Does a thing have an actual value that can be measured or computed, a correct price that actually exists in the real world that can be determined as a matter of objective fact? Or, is it true, as the opposite side of the question says, that "the value of a thing is the price it will bring"?

When Michael Lewis was first hired, right out of college, as a salesman at Solomon Brothers, his instinctive belief that things have an actual value was something that got relentlessly mocked by his coworkers. In his early days on Wall Street, they explained to him that there is a pecking order in the financial services industry. For a variety of cultural and regulatory reasons, investment firms are required to have people working for them who are experts at calculating the actual value of an investment based on current mathematical models and best available data. Their department is called "Quantitative Analysis," and the people who work there are derisively called "quants." Quants have the lowest prestige jobs in the entire industry, draw remarkably low salaries considering the level of education you have to have to get those jobs and the long hours and the awful working conditions, and Lewis says that they are routinely and cruelly and ruthlessly snubbed by the other half of the business. Those are the people whose specialty is sales. And at the absolute top of the pecking order, Lewis taught us, are the people who were called the Big Swinging Dicks, people who demonstrated the superiority of their manhood by being able to sell anything, however worthless the quants said it was, for however much the company needed it to sell for.

How does a BSD make his money? First, he starts by asking, "what do I have available to me to sell?" How much of it is there? Now divide that into his assigned sales goal. Add in the cost to sell it. That tells him what the thing he has to sell has to be worth; for it not to be worth that is flatly unacceptable. Which leads to the next, and last, and hardest part: what lies does he have to tell to himself to convince himself that it really is worth what he needs to sell it for, and how does he fool himself into believing his own lies? That's the only use that any BSD has for a quant: once in a very, very rare while a quant says something to him that, if he ignores the caveats and footnotes and fine details, he can twist into a justification. The quant doesn't have to have been right. Even if the quant was right, the salesman doesn't even have to accurately remember, let alone accurately pass on to others, what the quant said. He just needs to be able to believe that he is honestly representing what the quant told him when he quotes some bit of (what is to him) quant bullcrap about what the investment is "really worth" when he's on the phone to the client. And he really, really has to believe it, himself, even if he used to know that he was lying, even if he used to know that he was making this stuff up out of whole cloth. Humans kid themselves that they're good at detecting it when people tell them things that aren't true. They aren't. But to the limited extent that they are, they're really only good at detecting one thing: whether or not the other person believes what they're saying. So the ultimate BSD is the guy with the greatest talent for figuring out what he needs to believe in order to get you to give him money, and then making himself believe that, and believe it really hard.

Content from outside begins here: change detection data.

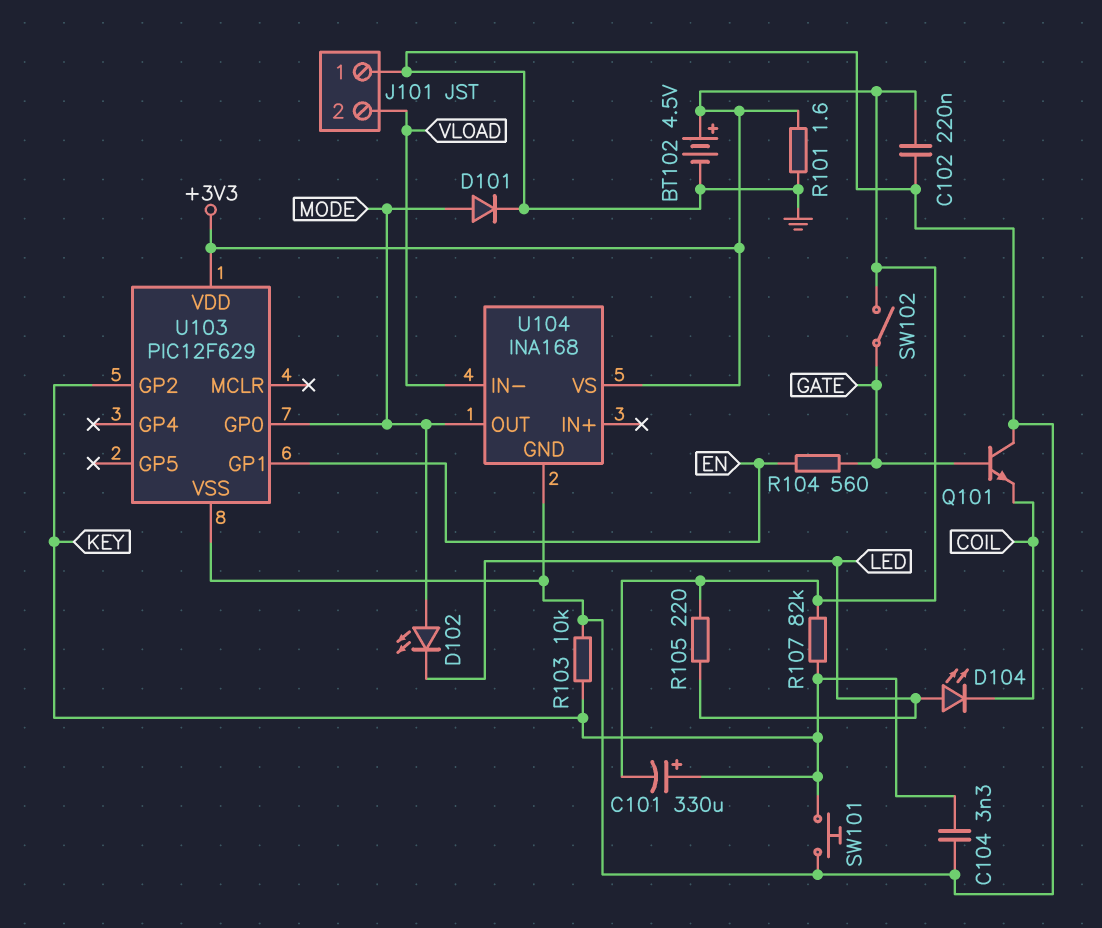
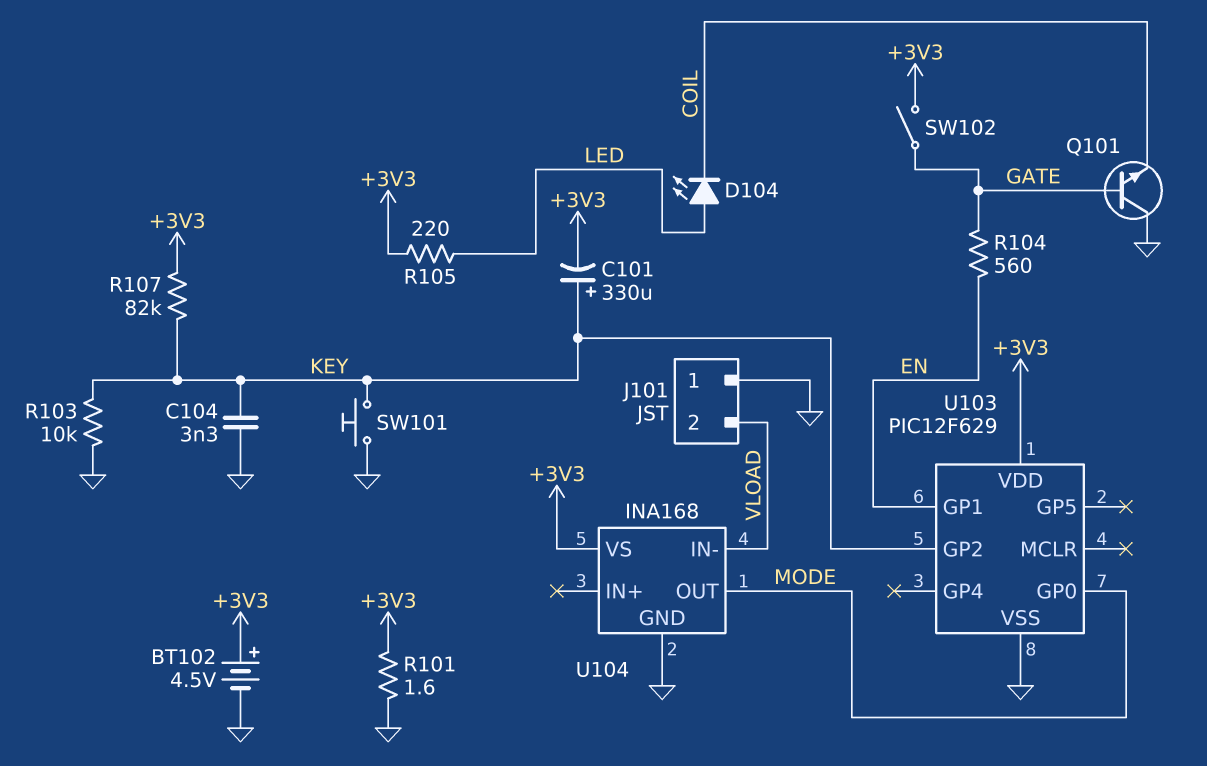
C102: 220nF (+3V3, GND) -> none
D101: diode (A MODE, K GND) -> none
D102: LED (A MODE, K LED) -> none

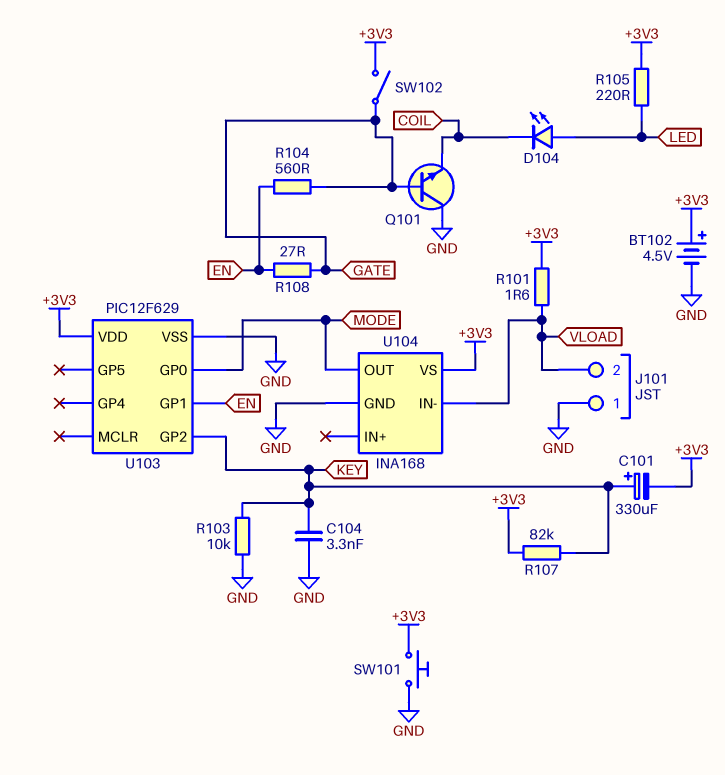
R101: 1.6 (+3V3, GND) -> 1.6 (+3V3, VLOAD)
R108: none -> 27 (EN, GATE)
SW101: button (GND, KEY) -> button (+3V3, GND)

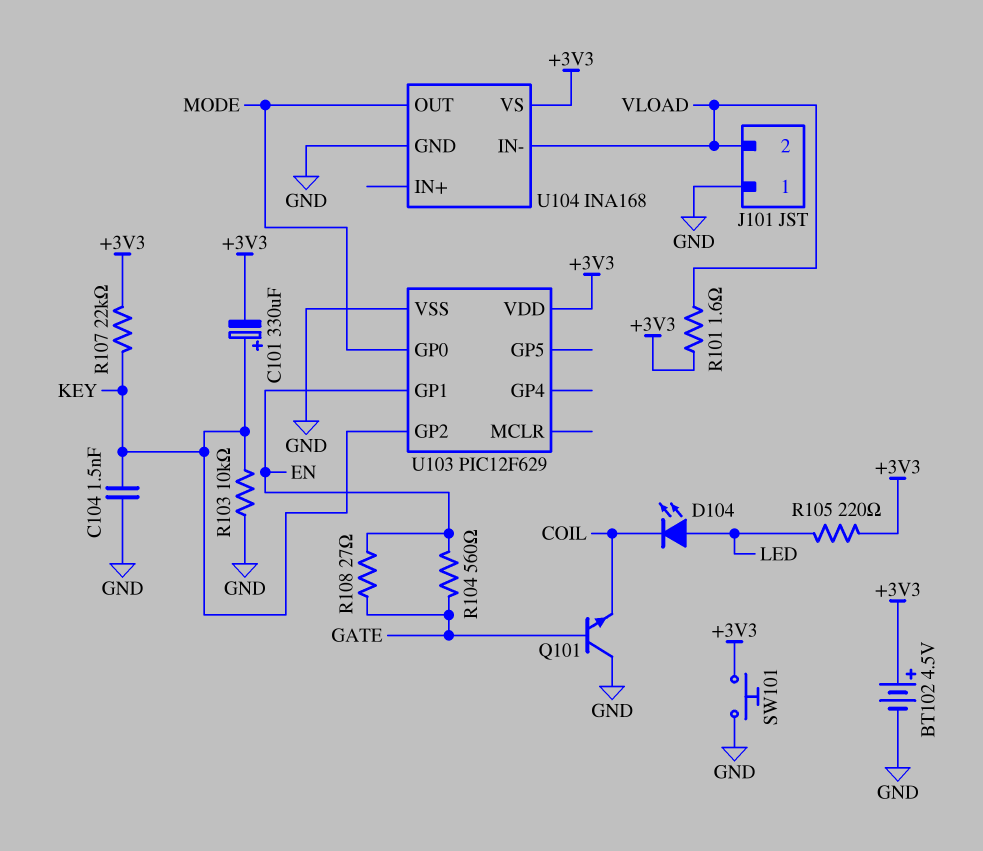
C104: 3.3nF (GND, KEY) -> 1.5nF (GND, KEY)
R107: 82k (+3V3, KEY) -> 22k (+3V3, KEY)
SW102: switch (+3V3, GATE) -> none

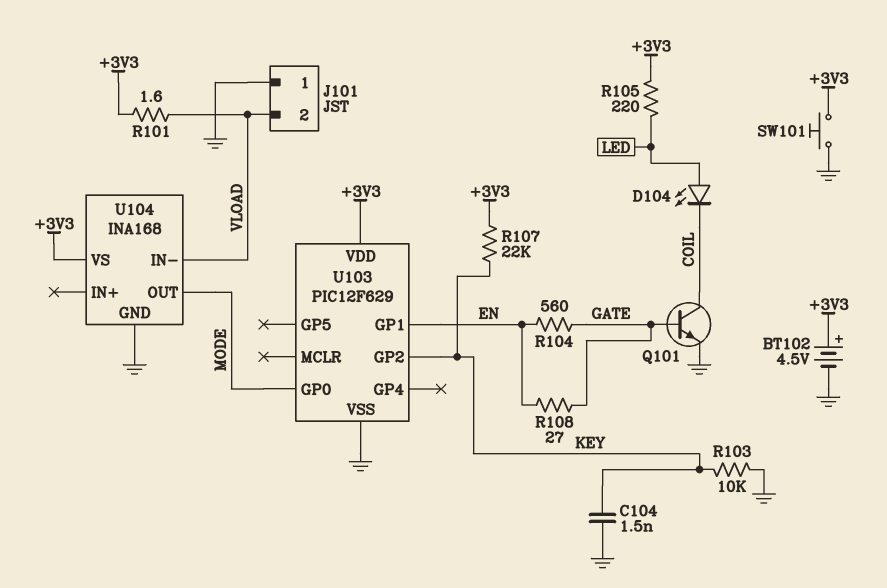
C101: 330uF (plus KEY, minus +3V3) -> none
Q101: NPN (B GATE, C GND, E COIL) -> NPN (B GATE, C COIL, E GND)

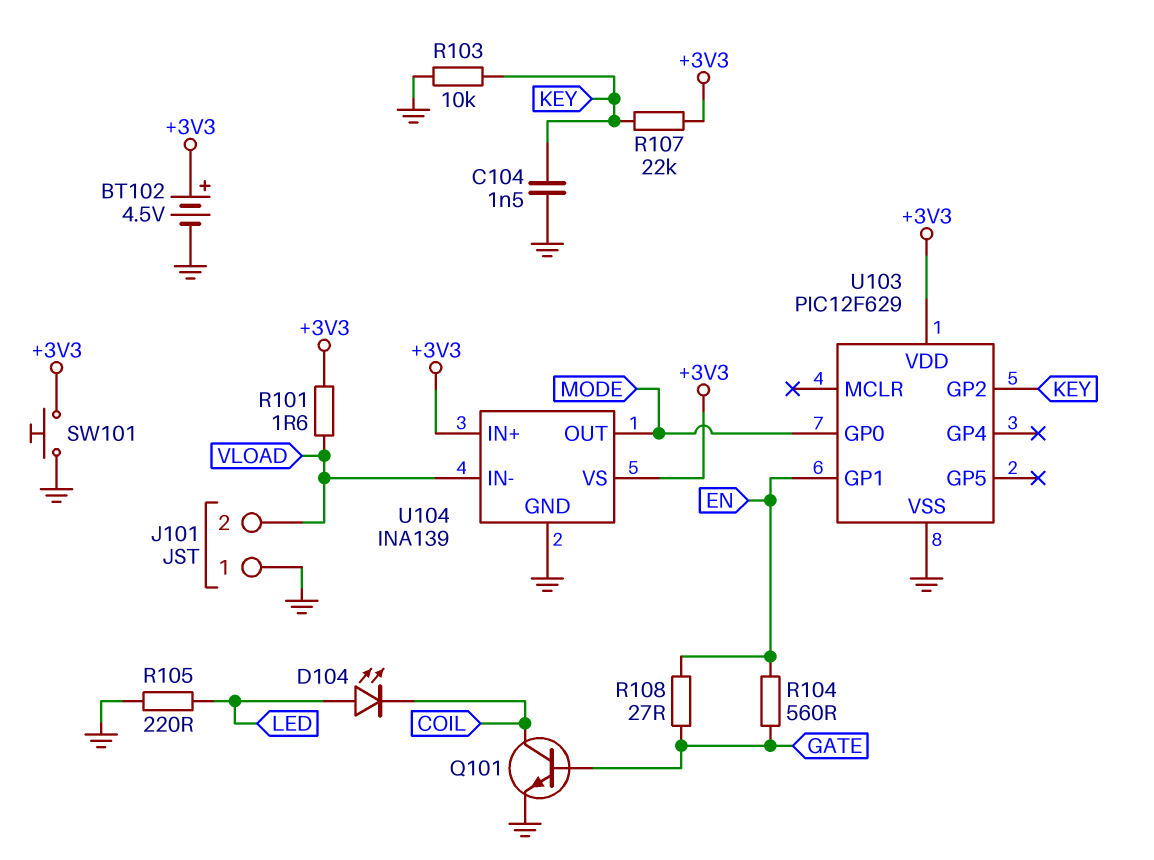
R105: 220 (+3V3, LED) -> 220 (GND, LED)
U104: INA168 -> INA139
U104 pin IN+: none -> +3V3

After the savings and loan crisis. After the dot-com meltdown. After the mortgage bubble. People who trust me to follow these stories, friends of mine who were only vaguely following the news but still knew enough not to buy into earth-shatteringly dumb investments have always asked me, "how did anybody not know?" How in the hell does a lie, a lie that says that an investment that's actually worth zero dollars and zero cents is actually worth tens or hundreds of thousands of dollars, get believed? And once I explain the above to them, they admit that okay, J. R. "Bob" Dobbs was right: as dumb as the average person is, half of 'em are even dumber than that. And that means that as long as there are con men, there will be marks. But when I explain to them how the BSDs first have to lie to themselves about what the quants said, once I explain to them that the lies originate (in a twisted way) with quantitative analysts with some of the best mathematical and scientific minds in the country, the question then becomes how did people as smart as the quants ever give such bad advice to the BSDs? And then I tell them the story of one of the above three crashes, and what the quants actually said, and how the BSDs got it wrong.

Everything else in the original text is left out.